Tuesday 27 November 2018Add to my calendar
from 16:00
prof. Frank de Groot ( (Debye Institute, UU)
Preceding lecture
drs. Gerjen Tinnevelt (Analytical Chemistry): "Water quality control based on chemometric analysis of high-resolution phytoplankton data"

prof. Frank de GrootX-ray spectroscopy is a tool to probe the electronic and magnetic structure of matter. The annihilation of the x-ray photon emits a core electron and the screening reaction of the valence electrons in molecules and solids gives information on the chemical bonding and the electron correlations.

X-ray absorption spectroscopy (XAS) measures the excitation of a core electron to an empty state. Because the core hole has a femtosecond life expectancy, XAS spectra are always 200 meV broad. This resolution was reached experimentally in 1987 implying that in the last 30 years there has been no change in the measured XAS spectral shape [1,2].

Recent experimental progress in x-ray spectroscopy is related to the combination of XAS with spatial resolution, time resolution and resonance studies.

  • SPACE: Nanoscale chemical imaging of catalysts under working conditions is possible with transmission x-ray microscopy [3]. The 20 nm resolution combined with powerful chemical speciation by XAS and the ability to image materials under reaction conditions opens up new opportunities to study many chemical processes.
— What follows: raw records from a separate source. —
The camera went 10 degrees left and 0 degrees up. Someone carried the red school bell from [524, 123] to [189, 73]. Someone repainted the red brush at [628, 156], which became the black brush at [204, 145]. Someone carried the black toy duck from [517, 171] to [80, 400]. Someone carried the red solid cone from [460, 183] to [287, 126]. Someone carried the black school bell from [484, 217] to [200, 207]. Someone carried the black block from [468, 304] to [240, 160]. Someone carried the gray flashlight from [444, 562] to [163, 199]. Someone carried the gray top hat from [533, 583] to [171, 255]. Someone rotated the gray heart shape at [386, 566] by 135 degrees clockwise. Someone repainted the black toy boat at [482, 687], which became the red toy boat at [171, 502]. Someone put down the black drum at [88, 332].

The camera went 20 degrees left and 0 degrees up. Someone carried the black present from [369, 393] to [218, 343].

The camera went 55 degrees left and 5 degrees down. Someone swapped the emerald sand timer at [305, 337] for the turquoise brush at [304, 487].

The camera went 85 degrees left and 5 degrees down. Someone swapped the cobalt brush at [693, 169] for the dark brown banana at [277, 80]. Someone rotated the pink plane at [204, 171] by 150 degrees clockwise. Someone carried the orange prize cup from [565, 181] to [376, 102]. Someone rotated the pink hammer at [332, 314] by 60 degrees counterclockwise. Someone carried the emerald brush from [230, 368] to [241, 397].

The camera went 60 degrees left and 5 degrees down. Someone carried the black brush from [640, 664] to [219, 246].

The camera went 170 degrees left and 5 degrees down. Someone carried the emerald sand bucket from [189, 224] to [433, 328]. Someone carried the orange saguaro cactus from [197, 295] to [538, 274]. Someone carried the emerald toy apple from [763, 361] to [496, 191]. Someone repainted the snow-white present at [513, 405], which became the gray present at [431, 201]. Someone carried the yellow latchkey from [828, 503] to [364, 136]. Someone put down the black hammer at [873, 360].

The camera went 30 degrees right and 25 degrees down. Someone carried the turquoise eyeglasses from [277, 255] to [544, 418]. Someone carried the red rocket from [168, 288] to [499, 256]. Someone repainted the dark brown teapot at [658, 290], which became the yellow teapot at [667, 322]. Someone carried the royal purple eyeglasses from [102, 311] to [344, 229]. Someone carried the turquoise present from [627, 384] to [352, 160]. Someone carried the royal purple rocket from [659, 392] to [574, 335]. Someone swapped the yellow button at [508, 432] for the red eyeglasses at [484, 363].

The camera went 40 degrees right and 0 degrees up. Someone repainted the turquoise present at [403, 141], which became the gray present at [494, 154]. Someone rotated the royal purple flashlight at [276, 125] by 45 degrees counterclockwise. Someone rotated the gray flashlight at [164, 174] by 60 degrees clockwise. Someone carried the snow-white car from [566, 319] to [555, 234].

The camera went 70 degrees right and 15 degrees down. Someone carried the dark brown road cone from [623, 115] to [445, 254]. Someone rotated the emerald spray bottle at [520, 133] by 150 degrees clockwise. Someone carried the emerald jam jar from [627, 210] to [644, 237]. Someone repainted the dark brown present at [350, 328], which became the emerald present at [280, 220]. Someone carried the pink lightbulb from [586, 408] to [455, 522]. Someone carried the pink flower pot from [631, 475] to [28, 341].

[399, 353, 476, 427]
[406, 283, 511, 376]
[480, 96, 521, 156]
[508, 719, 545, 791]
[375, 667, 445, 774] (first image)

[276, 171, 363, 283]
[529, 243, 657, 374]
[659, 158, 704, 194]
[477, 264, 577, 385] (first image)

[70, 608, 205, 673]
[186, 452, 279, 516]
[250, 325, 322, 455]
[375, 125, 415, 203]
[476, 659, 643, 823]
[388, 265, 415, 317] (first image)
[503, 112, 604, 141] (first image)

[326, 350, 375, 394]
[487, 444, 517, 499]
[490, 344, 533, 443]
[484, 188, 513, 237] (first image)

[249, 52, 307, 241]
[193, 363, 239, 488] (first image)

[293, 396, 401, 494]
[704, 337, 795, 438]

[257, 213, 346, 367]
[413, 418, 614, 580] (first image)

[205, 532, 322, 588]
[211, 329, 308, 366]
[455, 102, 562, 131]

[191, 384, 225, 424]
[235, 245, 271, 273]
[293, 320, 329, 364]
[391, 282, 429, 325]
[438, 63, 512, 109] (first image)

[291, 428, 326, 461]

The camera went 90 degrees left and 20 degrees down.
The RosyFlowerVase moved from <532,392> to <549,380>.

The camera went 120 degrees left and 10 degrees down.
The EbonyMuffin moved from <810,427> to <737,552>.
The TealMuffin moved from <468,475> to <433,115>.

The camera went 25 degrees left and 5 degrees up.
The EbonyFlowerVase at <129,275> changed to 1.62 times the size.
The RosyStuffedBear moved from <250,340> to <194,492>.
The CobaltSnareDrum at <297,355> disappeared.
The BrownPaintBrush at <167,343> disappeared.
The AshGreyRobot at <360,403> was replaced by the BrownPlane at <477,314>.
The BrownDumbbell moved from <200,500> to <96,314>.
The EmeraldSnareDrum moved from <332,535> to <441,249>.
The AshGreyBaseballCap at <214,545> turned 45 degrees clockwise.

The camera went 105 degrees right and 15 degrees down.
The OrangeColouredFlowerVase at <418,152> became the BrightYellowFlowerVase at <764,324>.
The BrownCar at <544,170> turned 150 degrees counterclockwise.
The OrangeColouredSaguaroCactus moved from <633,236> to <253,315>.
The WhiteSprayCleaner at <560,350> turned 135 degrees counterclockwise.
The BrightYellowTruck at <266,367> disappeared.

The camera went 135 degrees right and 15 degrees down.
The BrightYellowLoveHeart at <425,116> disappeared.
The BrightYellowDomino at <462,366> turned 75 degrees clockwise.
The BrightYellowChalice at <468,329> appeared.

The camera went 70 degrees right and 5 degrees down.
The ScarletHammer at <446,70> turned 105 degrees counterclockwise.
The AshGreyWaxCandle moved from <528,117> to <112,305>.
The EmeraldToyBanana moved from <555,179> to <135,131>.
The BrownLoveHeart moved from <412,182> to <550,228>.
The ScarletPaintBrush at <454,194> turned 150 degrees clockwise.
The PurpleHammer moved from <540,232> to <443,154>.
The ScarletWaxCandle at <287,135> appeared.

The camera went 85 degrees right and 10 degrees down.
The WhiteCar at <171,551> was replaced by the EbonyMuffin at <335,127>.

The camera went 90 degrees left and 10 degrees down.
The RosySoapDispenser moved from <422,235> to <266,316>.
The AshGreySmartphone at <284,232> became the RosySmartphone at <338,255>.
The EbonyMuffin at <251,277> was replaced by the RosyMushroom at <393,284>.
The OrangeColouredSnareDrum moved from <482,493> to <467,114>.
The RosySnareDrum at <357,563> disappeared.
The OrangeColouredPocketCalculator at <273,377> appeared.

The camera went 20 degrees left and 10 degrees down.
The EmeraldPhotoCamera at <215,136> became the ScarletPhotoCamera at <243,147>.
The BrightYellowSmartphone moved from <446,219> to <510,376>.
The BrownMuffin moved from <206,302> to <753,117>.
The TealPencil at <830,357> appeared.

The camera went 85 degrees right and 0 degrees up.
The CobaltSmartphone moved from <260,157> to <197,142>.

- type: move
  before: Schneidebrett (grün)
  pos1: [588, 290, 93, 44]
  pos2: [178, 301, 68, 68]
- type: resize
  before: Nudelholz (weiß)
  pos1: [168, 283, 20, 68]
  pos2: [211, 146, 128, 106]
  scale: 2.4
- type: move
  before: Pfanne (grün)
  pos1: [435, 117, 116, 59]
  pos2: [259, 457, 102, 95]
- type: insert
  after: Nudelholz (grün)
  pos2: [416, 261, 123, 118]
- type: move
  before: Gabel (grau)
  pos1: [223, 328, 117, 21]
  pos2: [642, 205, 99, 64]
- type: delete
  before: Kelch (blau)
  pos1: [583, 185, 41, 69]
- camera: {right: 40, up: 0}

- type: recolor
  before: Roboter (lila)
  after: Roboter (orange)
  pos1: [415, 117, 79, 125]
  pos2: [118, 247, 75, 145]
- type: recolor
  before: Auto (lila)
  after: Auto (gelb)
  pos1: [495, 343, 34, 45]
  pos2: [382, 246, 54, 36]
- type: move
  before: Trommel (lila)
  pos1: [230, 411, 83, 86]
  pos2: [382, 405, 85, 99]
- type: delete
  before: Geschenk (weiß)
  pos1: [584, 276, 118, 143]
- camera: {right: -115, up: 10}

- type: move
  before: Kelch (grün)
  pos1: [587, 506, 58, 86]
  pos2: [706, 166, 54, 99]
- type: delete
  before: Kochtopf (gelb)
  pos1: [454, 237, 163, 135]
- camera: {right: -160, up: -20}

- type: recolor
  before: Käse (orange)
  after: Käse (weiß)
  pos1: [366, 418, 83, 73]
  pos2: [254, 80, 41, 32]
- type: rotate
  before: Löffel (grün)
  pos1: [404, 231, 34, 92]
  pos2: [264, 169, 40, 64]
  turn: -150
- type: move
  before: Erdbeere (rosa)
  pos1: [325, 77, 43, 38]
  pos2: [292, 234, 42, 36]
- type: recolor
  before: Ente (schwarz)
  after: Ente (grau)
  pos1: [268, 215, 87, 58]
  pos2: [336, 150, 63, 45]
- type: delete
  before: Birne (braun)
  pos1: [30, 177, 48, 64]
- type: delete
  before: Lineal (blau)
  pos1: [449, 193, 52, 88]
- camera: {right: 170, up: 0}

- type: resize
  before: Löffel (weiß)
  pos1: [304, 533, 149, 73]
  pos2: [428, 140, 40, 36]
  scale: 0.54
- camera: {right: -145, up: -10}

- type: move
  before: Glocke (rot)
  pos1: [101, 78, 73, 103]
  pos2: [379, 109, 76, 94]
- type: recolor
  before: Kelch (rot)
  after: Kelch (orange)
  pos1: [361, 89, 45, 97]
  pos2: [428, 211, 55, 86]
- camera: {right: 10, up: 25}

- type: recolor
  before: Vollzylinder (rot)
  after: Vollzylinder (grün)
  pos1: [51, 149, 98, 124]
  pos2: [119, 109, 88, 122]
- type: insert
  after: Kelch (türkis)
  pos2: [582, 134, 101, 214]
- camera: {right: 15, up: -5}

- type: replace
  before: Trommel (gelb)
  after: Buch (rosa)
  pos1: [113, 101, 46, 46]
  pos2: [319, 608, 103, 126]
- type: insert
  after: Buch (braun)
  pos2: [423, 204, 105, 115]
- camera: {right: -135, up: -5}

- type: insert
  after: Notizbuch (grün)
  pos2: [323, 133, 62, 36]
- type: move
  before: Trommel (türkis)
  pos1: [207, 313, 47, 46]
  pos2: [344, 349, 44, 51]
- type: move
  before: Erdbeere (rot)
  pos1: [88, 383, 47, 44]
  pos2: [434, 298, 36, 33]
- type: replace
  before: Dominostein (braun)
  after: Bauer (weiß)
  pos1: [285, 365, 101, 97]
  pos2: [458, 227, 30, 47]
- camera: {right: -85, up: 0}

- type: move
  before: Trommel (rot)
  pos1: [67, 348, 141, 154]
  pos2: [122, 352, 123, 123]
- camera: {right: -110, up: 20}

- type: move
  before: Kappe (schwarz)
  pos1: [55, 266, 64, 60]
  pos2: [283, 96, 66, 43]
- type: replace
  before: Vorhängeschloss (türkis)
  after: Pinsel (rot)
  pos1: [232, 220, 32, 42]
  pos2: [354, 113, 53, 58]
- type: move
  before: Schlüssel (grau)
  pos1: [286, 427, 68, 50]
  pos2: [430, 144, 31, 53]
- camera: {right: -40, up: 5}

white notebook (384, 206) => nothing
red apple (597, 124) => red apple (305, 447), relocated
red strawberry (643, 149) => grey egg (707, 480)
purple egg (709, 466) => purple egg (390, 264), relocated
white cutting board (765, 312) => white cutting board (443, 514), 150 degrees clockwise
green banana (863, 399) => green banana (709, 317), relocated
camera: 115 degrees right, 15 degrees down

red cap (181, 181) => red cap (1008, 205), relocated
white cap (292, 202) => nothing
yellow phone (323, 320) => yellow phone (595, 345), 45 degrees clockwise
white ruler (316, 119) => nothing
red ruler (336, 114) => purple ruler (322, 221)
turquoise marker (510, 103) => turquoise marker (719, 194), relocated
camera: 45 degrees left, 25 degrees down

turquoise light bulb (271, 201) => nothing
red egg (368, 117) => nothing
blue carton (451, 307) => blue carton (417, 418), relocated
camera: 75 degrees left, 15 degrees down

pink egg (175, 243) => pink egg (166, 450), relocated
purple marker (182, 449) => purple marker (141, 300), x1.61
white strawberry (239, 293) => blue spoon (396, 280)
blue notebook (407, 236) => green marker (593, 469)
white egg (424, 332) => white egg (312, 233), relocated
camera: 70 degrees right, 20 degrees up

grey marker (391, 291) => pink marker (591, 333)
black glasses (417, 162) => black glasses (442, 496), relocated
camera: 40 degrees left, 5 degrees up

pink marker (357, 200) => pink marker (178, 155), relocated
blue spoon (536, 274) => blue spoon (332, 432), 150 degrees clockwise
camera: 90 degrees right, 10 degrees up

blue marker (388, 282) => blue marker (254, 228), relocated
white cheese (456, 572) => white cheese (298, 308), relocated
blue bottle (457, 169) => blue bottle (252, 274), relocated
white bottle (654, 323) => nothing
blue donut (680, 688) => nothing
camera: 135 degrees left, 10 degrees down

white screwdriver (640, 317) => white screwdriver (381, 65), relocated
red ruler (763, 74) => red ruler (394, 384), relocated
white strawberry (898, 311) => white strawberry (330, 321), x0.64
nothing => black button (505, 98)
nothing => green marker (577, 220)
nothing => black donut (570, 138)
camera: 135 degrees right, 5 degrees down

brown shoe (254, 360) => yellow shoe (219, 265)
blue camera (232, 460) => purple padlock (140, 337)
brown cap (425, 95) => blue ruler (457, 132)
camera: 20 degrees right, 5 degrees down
A comparison is made with the atomic resolution obtained in electron microscopes [4].
  • TIME: x-ray free electron lasers and high-harmonic laser sources allow XAS experiment with femtosecond time resolution [5]. Femtosecond x-ray pulses also allow the measurement of sensitive materials because the XAS process itself takes place faster than 1 fs [6].
  • RESONANCE: One can use the XAS excitation energy to measure a lower energy excitation resonantly. This resonant inelastic x-ray scattering (RIXS) technique allows the measurement of vibrations, magnetic and electronic excitations with ~20 meV resolution making use of the coherent absorption and emission of x-rays. A recent example is the possible determination of excitonic insulator ground states in cobalt perovskite systems [7,8].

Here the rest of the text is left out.